Part 22. Senandika

2 2 0
                                    

❝Perasaan haru yang mengharu biru. Kayak cintaku padamu. Meskipun kamu marah-marah melulu. — Adhyastha Haris❞

BEGITU bel istirahat kedua dibunyikan, Haris berjalan tergopoh-gopoh keluar dari kelas. Bahkan, sampai meninggalkan kedua temannya Matt dan Dana. Demi cepat sampai ke kelasnya Fely. Lalu mengajak gadis itu makan di kantin, berdua saja. Biar romantis. Sekitar sepuluh langkah dari tempat Haris berdiri, ia melihat Fely dan gerombolan teman-temannya yang baru saja keluar dari kelas.

Lantas Haris berteriak, “FELY PACARNYA HARIS!”

Dari pandangan Haris, Fely yang baru saja keluar dari kelas langsung menghentikan langkah. Lalu berbalik, dan menatap Haris dengan mata yang mendelik tajam. Sedangkan Haris tersenyum bak orang tak berdosa. Langkah kakinya berjalan pelan mendekati Fely.

“Malu-malu-in tau!”

Tepat ketika berada di samping Fely, gadis itu mencubit perut Haris dengan keras. Sampai Haris meringis, “Awww ... sakit, Fel!”

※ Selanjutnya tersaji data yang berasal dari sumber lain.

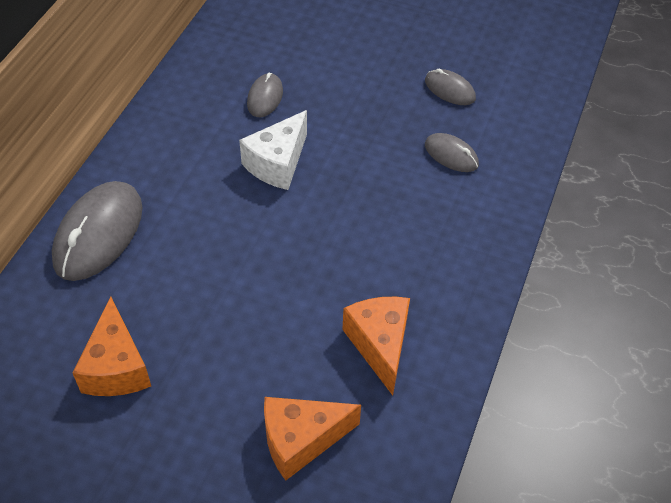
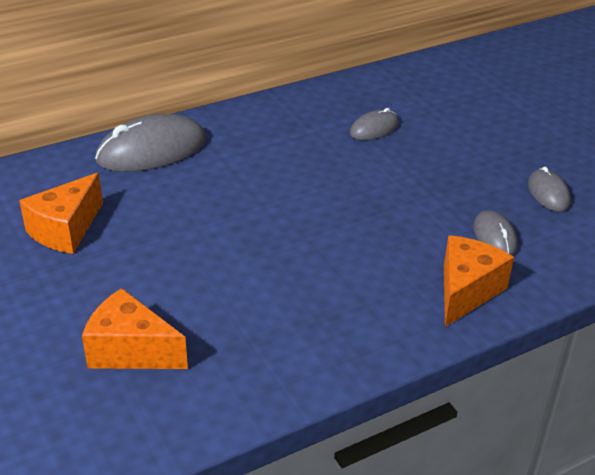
camera: 40 degrees right, 15 degrees down
(277, 163) = (333, 172): white cheese -> none
(380, 345) = (270, 328): orange cheese -> orange cheese (466, 291)

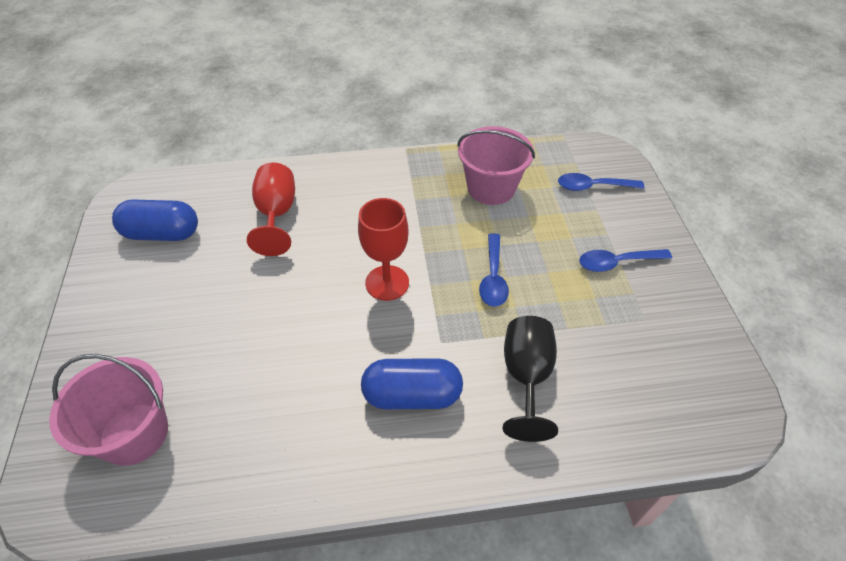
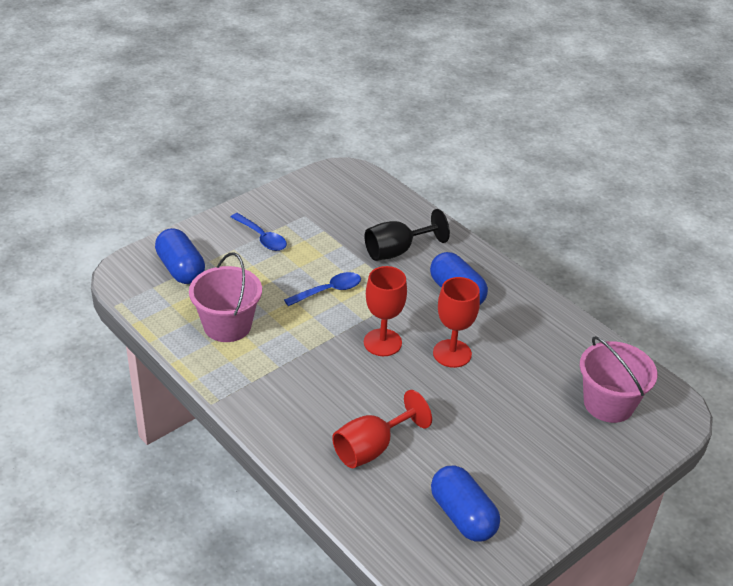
camera: 125 degrees left, 10 degrees down
(326, 331) = (452, 353): none -> red goblet
(593, 186) = (181, 269): blue spoon -> blue capsule

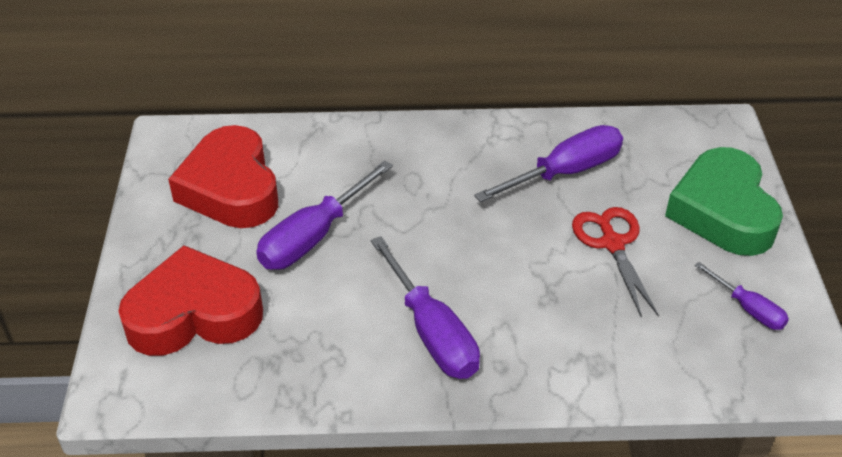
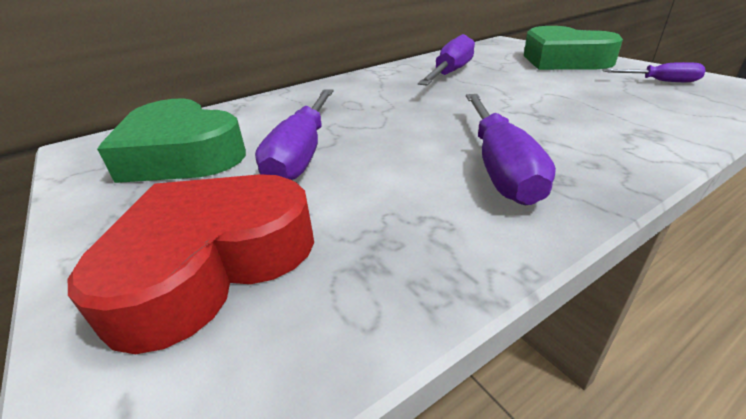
camera: 30 degrees left, 10 degrees down
(231, 188) = (182, 154): red heart -> green heart
(432, 333) = (500, 167): purple screwdriver -> purple screwdriver turned 60 degrees clockwise
(612, 243) = (533, 85): red scissors -> none

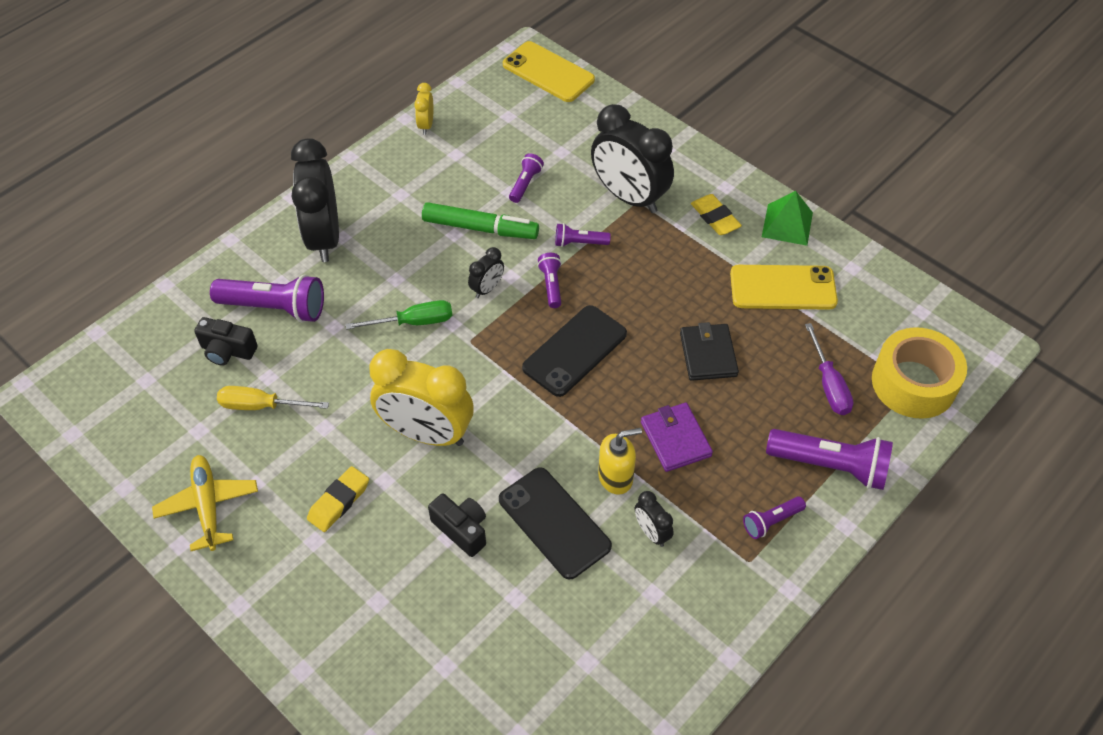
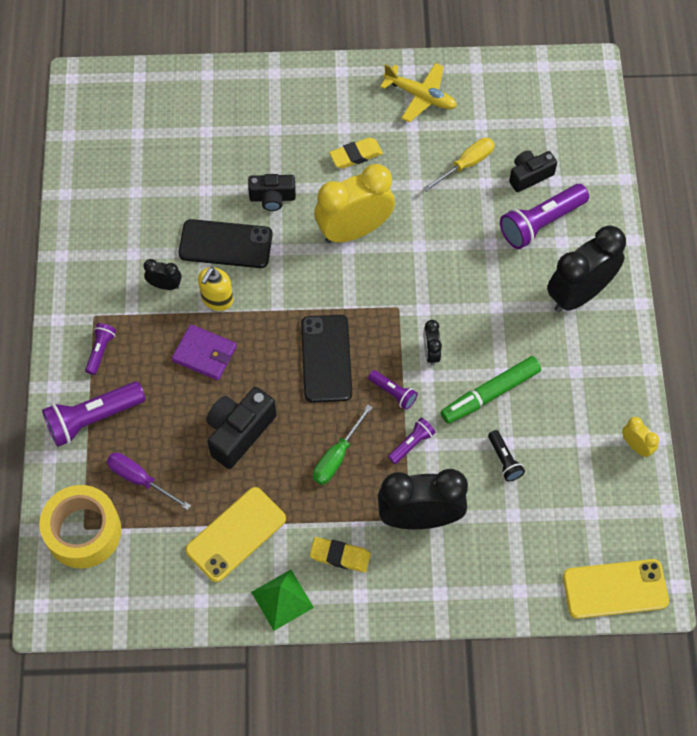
camera: 135 degrees right, 10 degrees up
(324, 237) = (579, 294): black clock -> black clock turned 75 degrees counterclockwise
(339, 501) = (356, 155): yellow eraser -> yellow eraser turned 75 degrees clockwise
(413, 322) = (447, 288): green screwdriver -> green screwdriver (337, 456)
(525, 184) = (504, 460): purple flashlight -> black flashlight
(708, 354) = (239, 432): black wallet -> black camera

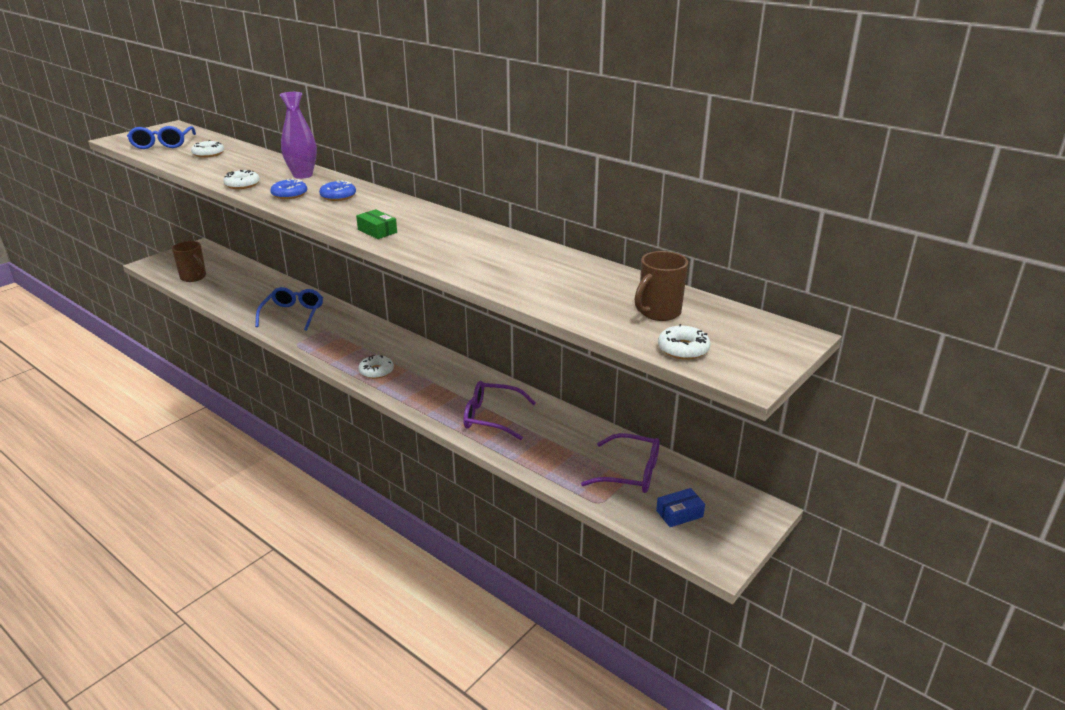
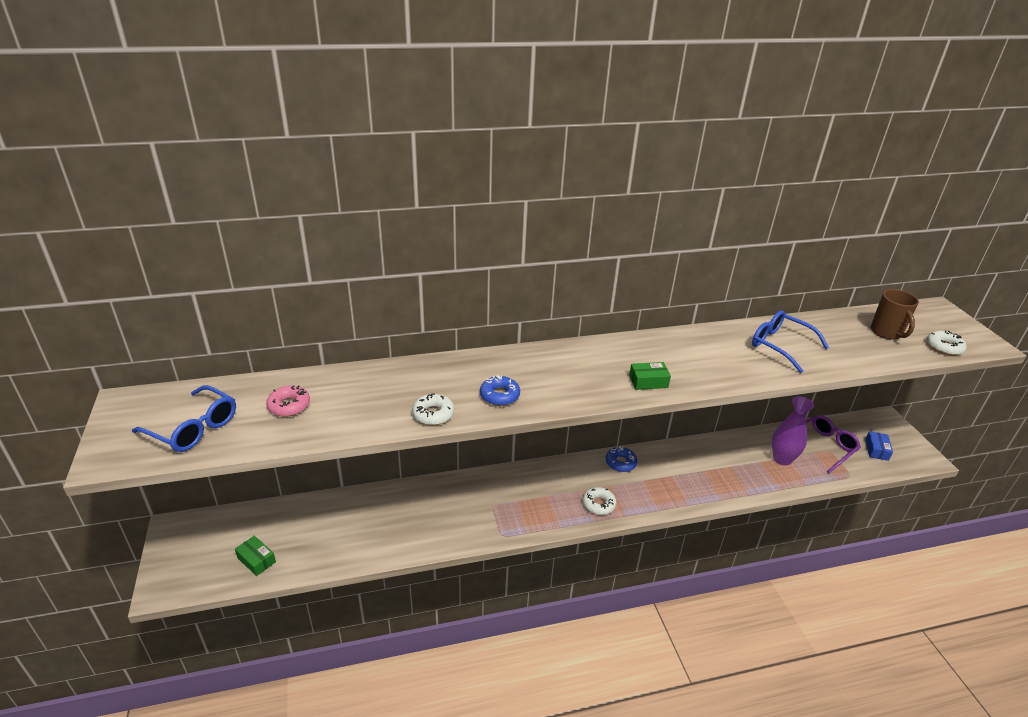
camera: 55 degrees left, 5 degrees up
(194, 277) = (256, 560): brown mug -> green box
(208, 154) = (289, 406): white donut -> pink donut
(293, 315) = (438, 515): blue glasses -> blue glasses (781, 346)
(302, 175) = (449, 370): purple vase -> purple vase (782, 459)
(338, 196) = (536, 371): blue donut -> blue donut (620, 463)
(492, 417) = (717, 473): purple glasses -> none

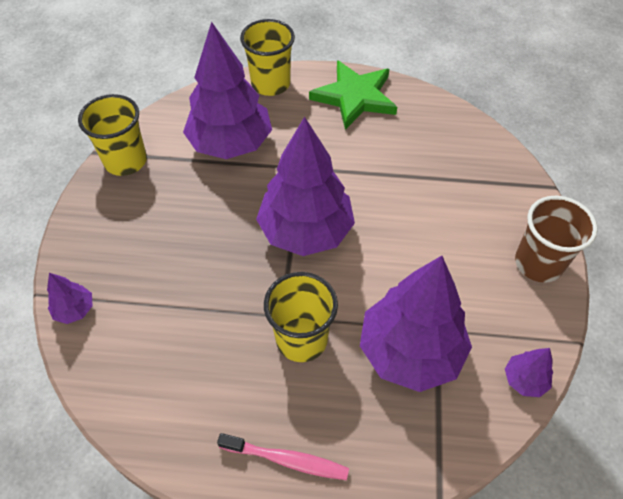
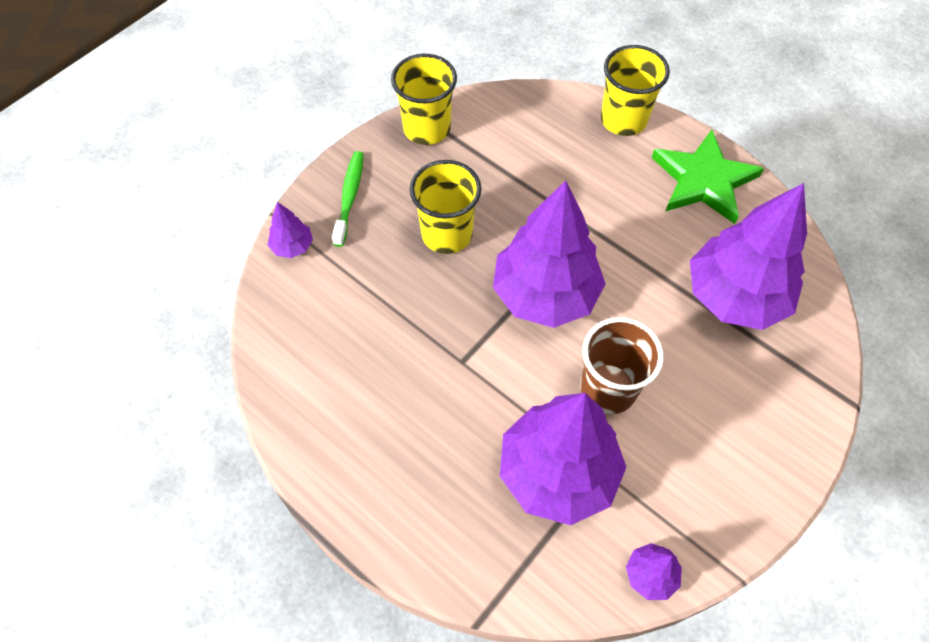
camera: 35 degrees right, 5 degrees up
(97, 244) = (349, 197): none -> green toothbrush
(230, 144) = (536, 163): purple tree -> purple tree (734, 296)
(287, 459) = (374, 492): pink toothbrush -> none
(301, 339) = (464, 395): yellow cup -> yellow cup (447, 234)
(538, 263) = (765, 473): brown cup -> brown cup (608, 388)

“Makanya jangan malu-malu-in gue!” tegas Fely seraya melepas cubitan mautnya.

“Eh, Fel, kita bertiga duluan, ya,” ucap Vania tiba-tiba, ketiga teman Fely pun meninggalkan gadis itu berduaan dengan Haris.

“Woiiii! Tungguin napa?!” teriak Fely. Namun, teriakan gadis itu sama sekali tidak digubris oleh teman-temannya.

“Mending bareng gue aja!” Haris menggandeng tangan Fely, secara paksa. Sedangkan gadis itu mengikuti dengan langkah berat. Sesekali, Haris melirik wajah tak bersahabat milik Fely.

“Apa sih ngeliatin mulu!”

“Sensi banget, sih,” gumam Haris. “Kayak macan,” bisiknya lirih.

“Macan gundulmu!” Fely menempeleng kepala Haris.

“Sakit woy!”

“Bodo!”

Selama perjalanan menuju kantin, sampai kantin. Haris dan Fely tak henti-hentinya cekcok, ditambah mood Fely yang sepertinya sedang naik turun tidak stabil kayak anak gadis yang labil. Mana galak banget pula, kayak macan. Haris sengaja memilih kursi yang berhadapan, lalu menyuruh Fely untuk duduk duluan. “Mau pesen apa, Fely?” tanya Haris.

“Gue pengin indomi pake telor ceplok yang setengah mateng, terus minumannya jus jeruk. Pokoknya jangan kelamaan, karena gue laper. Kalo lama banget, lo gue pecat jadi pacar. Udah gih sana pergi!”

Haris berbalik seraya menghentakkan kakinya, kenapa sih Fely sangat menjengkelkan. Menyuruh memesan makanan seperti majikan pada babunya saja. Beberapa menit berlalu, kedua tangan Haris sudah ada nampan yang berisi pesanan milik Fely dan juga dirinya sendiri.

“Silakan dimakan, kanjeng ratu!”

“Lama banget diih.”

“Kok lo nyebelin banget, sih!”

Fely nampak acuh tak acuh, dia menyantap indomi miliknya dengan lahap. Haris sampai melongo melihat nafsu makan Fely, seperti orang kelaparan yang belum makan dua bulan.

“Kenapa sih liatin gue mulu?!”

Haris gelapan, ia segera mengubah ekspresi terkejutnya. “Enggak apa kok. Lo kalau lagi makan cantik, Fel.”

“Oh! Jadi biasanya gue jelek? Gitu?!”

“Enggh—.” Baru saja Haris hendak membuka mulut, Fely menyentak Haris.